Health care providers at all levels must be included in trainings about what monkeypox is, how it is spread (and how it isn’t) and mechanisms to keep themselves safe while caring for all patients — both those with monkeypox and those without. We must make it clear what safety procedures are necessary and ensure all providers have access to materials like PPE at all times.

Opinion: The problem with monkeypox vaccine distribution

We must allow each health care worker the chance to ask questions about how monkeypox impacts their job. As a medical community, we will more than likely identify lapses in our policies and ways to improve them.

Feeling protected is a key motivator for behavior change. We’ve seen the evolution in how we’ve interacted with, treated and dealt with HIV through the rise of universal precautions, aimed to protect health care workers. These precautions were introduced by the CDC in the 1980s in response to the HIV epidemic when a lot was unknown about the virus, and they include protocols for hand hygiene; wearing gloves, goggles and gowns; and specific transmission-route based precautions.
If followed properly, they can prevent the transmission of bloodborne pathogens and other infectious materials. The availability of pre-exposure prophylaxis, post-exposure prophylaxis and HIV treatment have even further decreased the fear around infection with HIV among health care providers.
Additionally, vaccines to prevent monkeypox, like Jynneos, are hard to find and must first go to patients at highest risk of disease. The CDC advises people who are exposed to monkeypox through their jobs, such as clinical laboratory personnel who perform diagnostic tests, to get the vaccine as a pre-exposure prophylaxis, and some health care workers who were exposed to patients with monkeypox have gotten the vaccine as a post-exposure prophylaxis to prevent illness or mitigate symptoms. But supplies are still low, and once the vaccines are more readily available, they should be offered as a pre-exposure prophylaxis to a broader range of health care workers, from nurses to hospital staff to technicians — all of whom may encounter patients with monkeypox.
Labcorp executive Dr. Brian Caveney told CNN last week that some of their phlebotomists “have been scared” of monkeypox. Without specific information on what exactly is driving these phlebotomists to refuse blood draws, shaming health care workers for being afraid (despite potentially lacking PPE and updated information on monkeypox) or assuming that it stems exclusively from homophobia, feels a little myopic.

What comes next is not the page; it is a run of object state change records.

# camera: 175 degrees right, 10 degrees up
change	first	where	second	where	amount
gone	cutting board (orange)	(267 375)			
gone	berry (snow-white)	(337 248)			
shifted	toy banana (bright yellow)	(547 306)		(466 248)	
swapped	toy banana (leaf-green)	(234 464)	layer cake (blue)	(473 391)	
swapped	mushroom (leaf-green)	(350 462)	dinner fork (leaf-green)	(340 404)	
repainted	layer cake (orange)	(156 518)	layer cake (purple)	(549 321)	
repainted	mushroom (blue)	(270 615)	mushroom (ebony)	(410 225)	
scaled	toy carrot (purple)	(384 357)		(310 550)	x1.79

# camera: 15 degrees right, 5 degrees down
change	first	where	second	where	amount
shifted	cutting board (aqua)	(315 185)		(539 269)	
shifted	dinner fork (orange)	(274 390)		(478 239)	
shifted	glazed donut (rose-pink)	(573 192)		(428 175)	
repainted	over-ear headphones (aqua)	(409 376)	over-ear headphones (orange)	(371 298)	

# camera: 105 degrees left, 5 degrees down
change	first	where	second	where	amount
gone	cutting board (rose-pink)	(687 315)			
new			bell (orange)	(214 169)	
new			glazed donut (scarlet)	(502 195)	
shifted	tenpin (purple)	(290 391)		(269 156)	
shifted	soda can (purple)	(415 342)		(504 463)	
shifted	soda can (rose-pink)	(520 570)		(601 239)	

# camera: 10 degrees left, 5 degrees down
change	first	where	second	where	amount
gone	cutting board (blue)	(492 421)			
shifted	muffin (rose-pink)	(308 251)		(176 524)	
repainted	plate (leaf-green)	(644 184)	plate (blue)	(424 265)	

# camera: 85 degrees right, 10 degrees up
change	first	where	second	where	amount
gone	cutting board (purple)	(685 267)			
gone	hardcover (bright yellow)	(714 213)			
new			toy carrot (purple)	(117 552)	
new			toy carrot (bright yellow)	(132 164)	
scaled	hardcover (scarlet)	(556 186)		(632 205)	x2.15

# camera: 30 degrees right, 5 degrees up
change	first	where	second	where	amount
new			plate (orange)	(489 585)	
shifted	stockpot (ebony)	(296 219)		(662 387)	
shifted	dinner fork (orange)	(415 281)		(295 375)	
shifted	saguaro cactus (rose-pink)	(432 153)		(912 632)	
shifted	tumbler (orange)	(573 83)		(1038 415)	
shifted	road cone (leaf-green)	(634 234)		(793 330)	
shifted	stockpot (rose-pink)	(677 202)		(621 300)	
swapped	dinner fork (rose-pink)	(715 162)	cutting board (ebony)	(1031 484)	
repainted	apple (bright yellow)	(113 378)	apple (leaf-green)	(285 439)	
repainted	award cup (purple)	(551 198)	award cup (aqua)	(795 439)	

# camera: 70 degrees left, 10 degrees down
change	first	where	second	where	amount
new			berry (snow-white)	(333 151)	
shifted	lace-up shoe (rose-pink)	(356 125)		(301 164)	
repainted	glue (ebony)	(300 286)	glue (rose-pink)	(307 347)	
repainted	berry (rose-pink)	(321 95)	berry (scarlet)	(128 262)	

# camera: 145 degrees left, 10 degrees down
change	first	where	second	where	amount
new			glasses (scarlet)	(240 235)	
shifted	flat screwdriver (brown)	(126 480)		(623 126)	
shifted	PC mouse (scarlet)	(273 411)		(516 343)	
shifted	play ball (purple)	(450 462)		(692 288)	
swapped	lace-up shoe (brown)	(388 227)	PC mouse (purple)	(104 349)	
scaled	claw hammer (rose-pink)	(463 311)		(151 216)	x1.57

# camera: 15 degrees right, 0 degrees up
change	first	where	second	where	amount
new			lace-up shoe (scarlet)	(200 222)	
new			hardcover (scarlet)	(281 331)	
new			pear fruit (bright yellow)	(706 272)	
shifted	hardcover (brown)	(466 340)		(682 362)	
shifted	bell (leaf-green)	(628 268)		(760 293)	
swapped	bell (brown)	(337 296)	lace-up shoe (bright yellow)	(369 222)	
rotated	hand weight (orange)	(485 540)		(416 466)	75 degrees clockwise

As case numbers are projected to climb and the future of the monkeypox outbreak remains uncertain, careful messaging, knowledge sharing and destigmatizing should be our collective priority.
Health care workers must feel heard and protected, as many of us are exhaustedfearful and burnt out from working nonstop through more than two years of the Covid-19 pandemic. But that cannot mean we overlook the needs of our gay, bisexual, queer and transgender patients — an already stigmatized group jaded from decades of minority stress . Institutional and public health strategies must make everyone — patients and providers alike — feel safe and welcome.